Terrify could however, potentially work on their Colony, especially if it's far from royal support.
They have to attack Txolla (always laughing on this word because it sounds like a brazilian slang for dick) first, because they will be at their flank if they aren't dominated first.
It sort of looks like dick?
added 2 it
does this mean we still have catamarans and just updated our longboat sails?
why do we not have such sails/this boat type listed?
It happens below our visibility level, theres too many minor boat innovations to track, probably the same as why we don't track minor metalworking techniques(speaking of which, we should be able to produce anvils cheaply soon if we aren't already).
It's not like we have Clinker construction listed. Or Oar banks if we ever go with Triremes(I suspect we won't, with Triangle Sails and Catamarans the Trireme's approach of lots of rowing dudes is both more expensive AND slower)
It was pretty commonplace; people who refused to were the exception rather than the rule. Urbino's mercenary prince, Montefeltro, was actually quite renowned for not doing it.
Extra history did a 1shot on him that covered the issue briefly. Basically, most mercenaries are mostly loyal to coin and not dying. So if you look like you might lose, and swapping sides is safer and more... rewarding, they mostly would.
Generally this relies on how they assess the strategic situations. Mercenaries on strong walls generally were much harder to bribe, especially if they are further backed with state militaries.
Yeah, and that makes significant walls more important...but it makes the massive walls defensive policy is likely to make a little pointless outside of really important cities; after all, if they have enough of an advantage to siege down significant walls (that is, to set up, move slow siege equipment into play, keep the garrison of amazing archers with iron locked down, etc), then they have enough of an advantage to lock down (if not siege) the massvie walled city, and just take out all the stuff around it. We're a relatively urbanized civ, but we're still very reliant on the rural areas for stuff...especially food, stability, and so on, and especially outside of the capital province. If nothing else, if they've got enough of an advantage for massive walls to be important, they could certainly take one of the iron mines in hatvalley and get that upgrade, or the silver mines and crash our economy. If defensive policy would stick to making watchtowers, it wouldn't be too bad (though it would still make us use our king actions on war missions instead of trying to uptech to steel or supporting gulvalley), but as is its likely to spend at least half its actions on a set of massive walls that wont help much, and that will cost a significant chunk of econ and econ slots that we need, especially if the baby boom downgrades or goes away as the war gets worse and disease sets in.
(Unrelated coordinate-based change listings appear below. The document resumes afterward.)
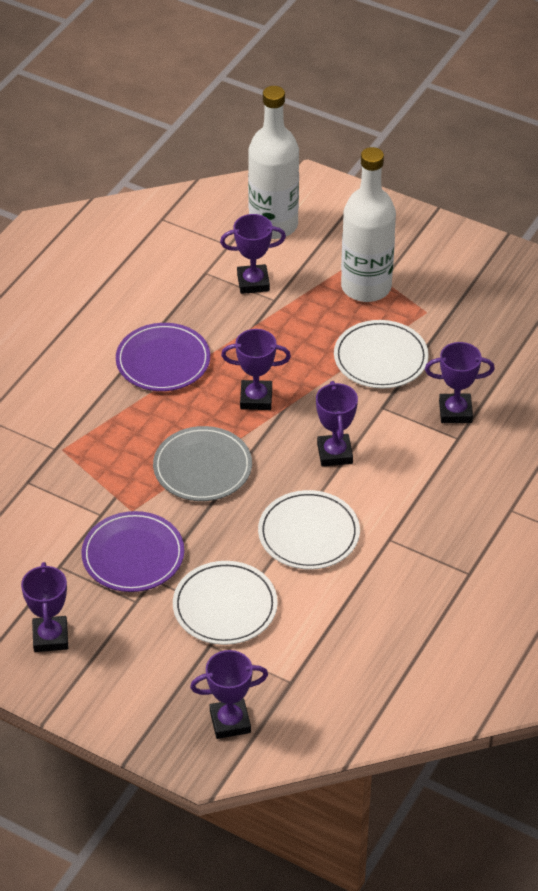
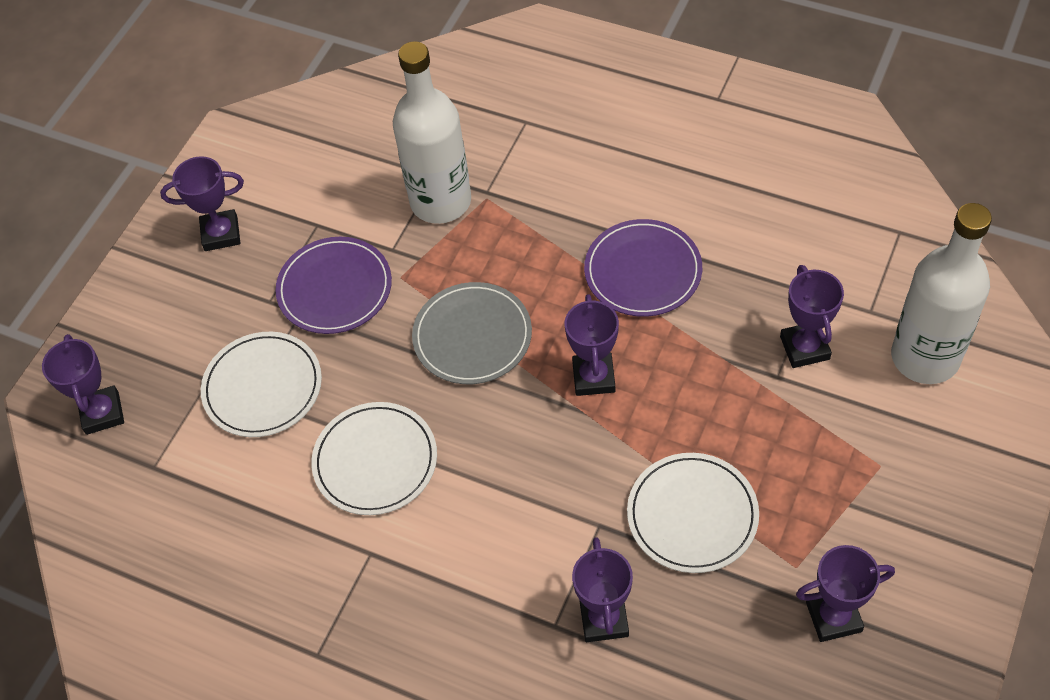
camera: 90 degrees right, 10 degrees up
(334, 453) = (510, 476): purple trophy -> purple trophy (833, 617)
(366, 287) = (829, 484): white bottle -> white bottle (440, 201)

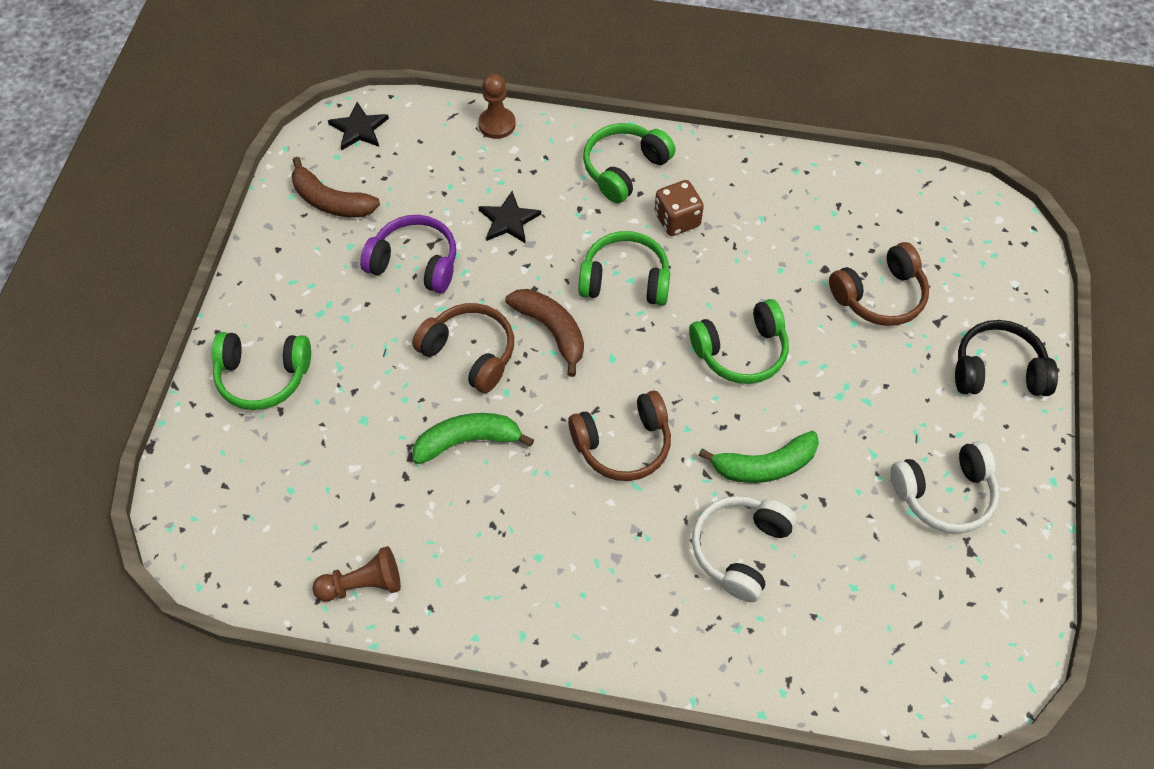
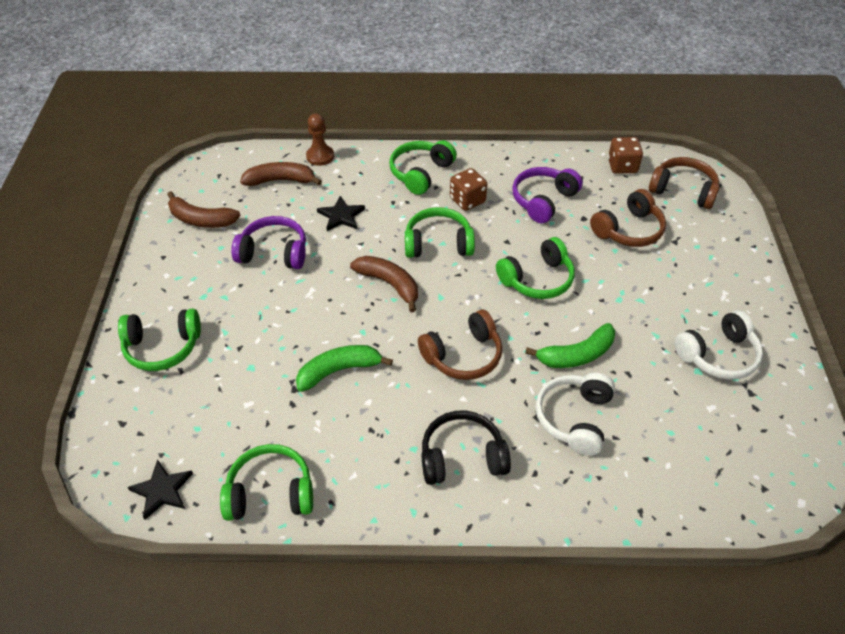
camera: 10 degrees left, 10 degrees down
(359, 129) = (216, 171): black star -> black star (162, 490)
(363, 584) = (270, 492): brown pawn -> green headphones
(440, 155) = (280, 180): none -> brown banana
(470, 353) = (328, 308): brown headphones -> brown headphones (683, 190)
(777, 234) = (543, 200): none -> purple headphones
(899, 195) = (622, 166): none -> brown dice
(998, 371) = (729, 267): black headphones -> black headphones (462, 457)

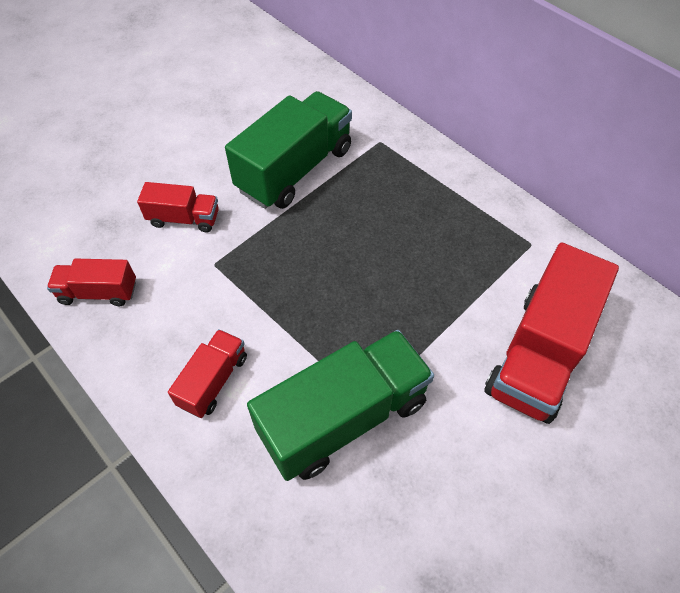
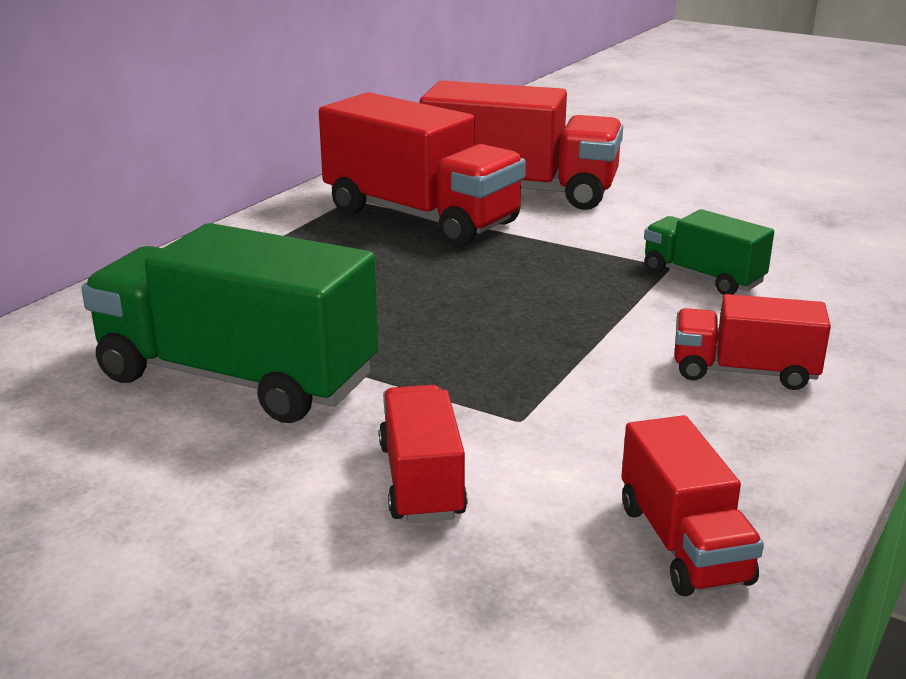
camera: 105 degrees left, 30 degrees down
(343, 417) = (702, 277): green truck -> green truck, size x0.52
(489, 277) = (420, 217): none -> red truck

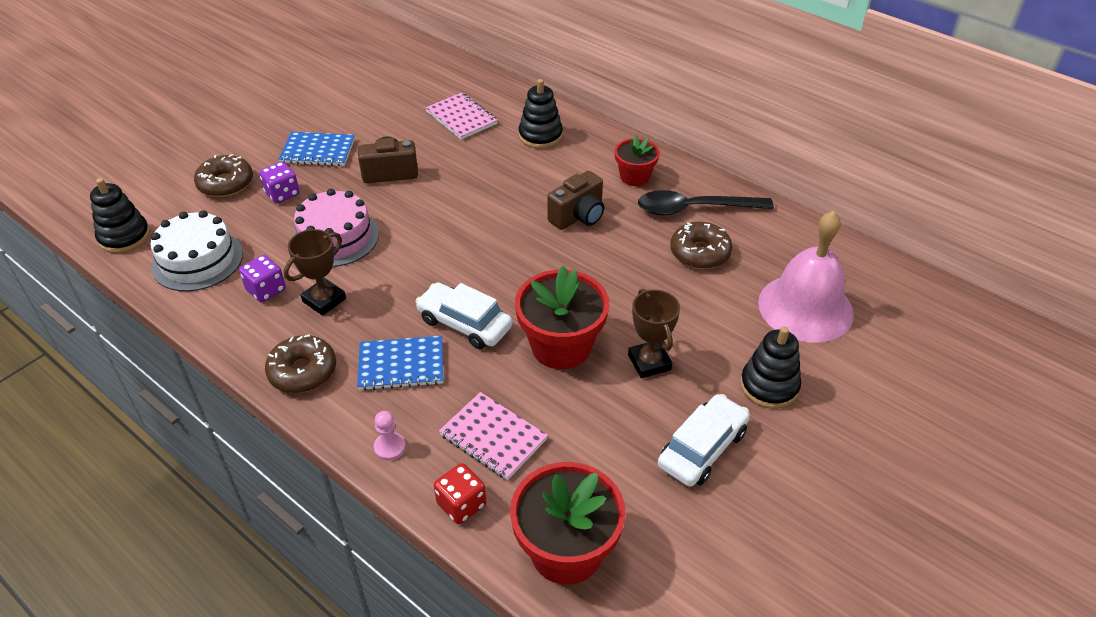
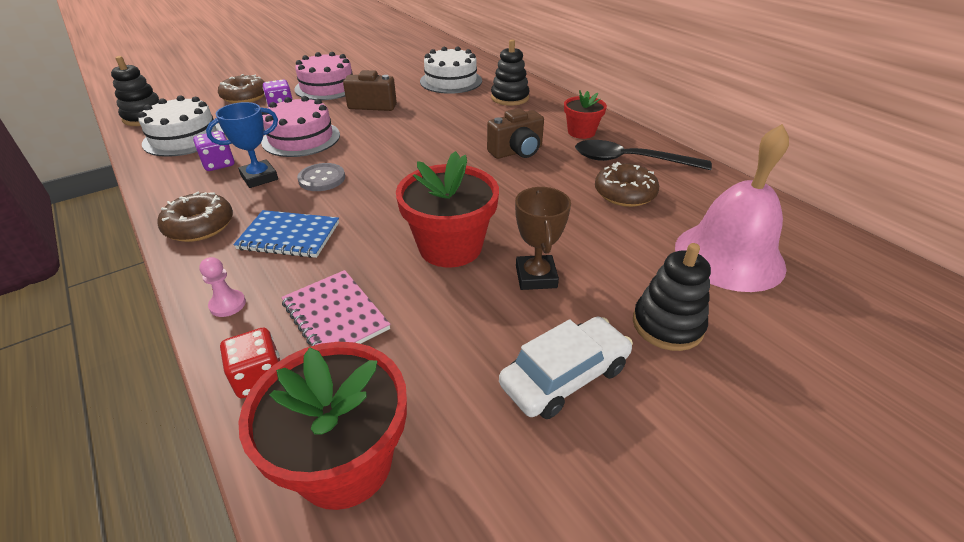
camera: 15 degrees right, 5 degrees down
(318, 151) = (327, 87): blue notebook -> pink cake
(324, 300) = (259, 177): brown trophy -> blue trophy
(392, 289) = (322, 179): none -> grey button
(461, 118) = (451, 81): pink notebook -> white cake
(464, 323) = (368, 213): white car -> none

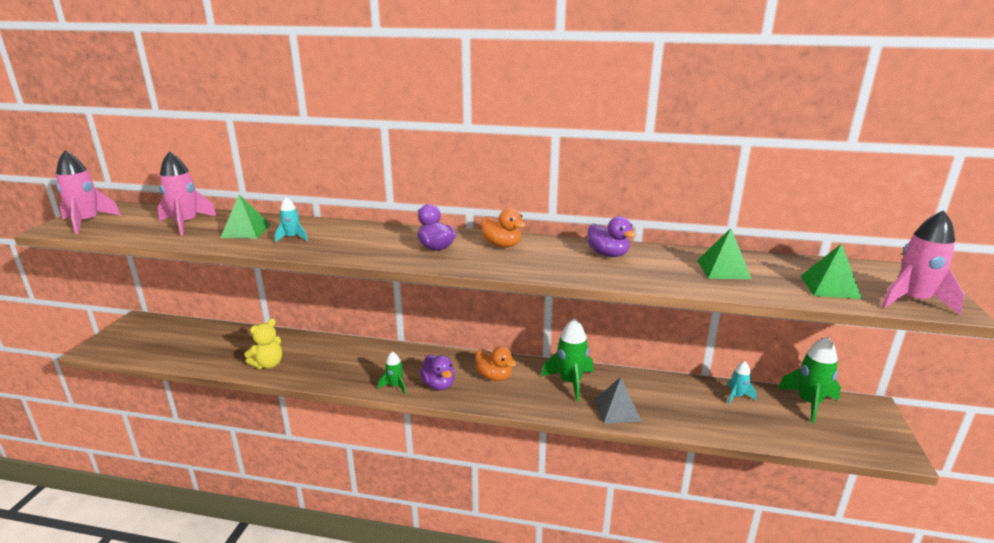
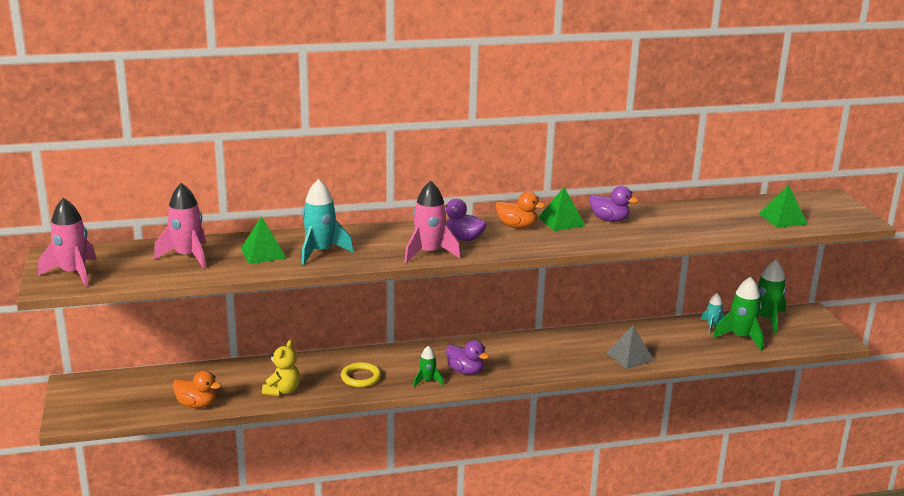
camera: 25 degrees left, 0 degrees up
(292, 238) = (320, 252): turquoise rocket -> turquoise rocket, size x1.80
(342, 368) = (361, 377): none -> yellow ring
(494, 376) = (508, 354): orange duck -> orange duck (197, 404)
(570, 382) = (576, 344): green rocket -> green rocket (741, 337)
(723, 269) = (703, 217): green pyramid -> green pyramid (561, 221)
(912, 301) = (838, 220): pink rocket -> pink rocket (429, 253)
Just an FYI, supply chains are a thing and siege camps were notoriously difficult to supply and maintain. Massive Walls can be the difference between being overrun quickly by armies with siegecraft, and being costly enough to break that they couldn't convince their warriors to be the first to die to break it.
Which means that they camp around the city, and then you call up your own army to either cut off their siege supply line(which is long and vulnerable), or to pincer them between the walls and your reinforcements.
Fun think:
Khemtri colony passes through the valley system.
Meaning there is a portage route from Khemtri to Hatvalley.
Methinks the Trelli aren't going to be very happy with whoever grabs both ends of the valley system!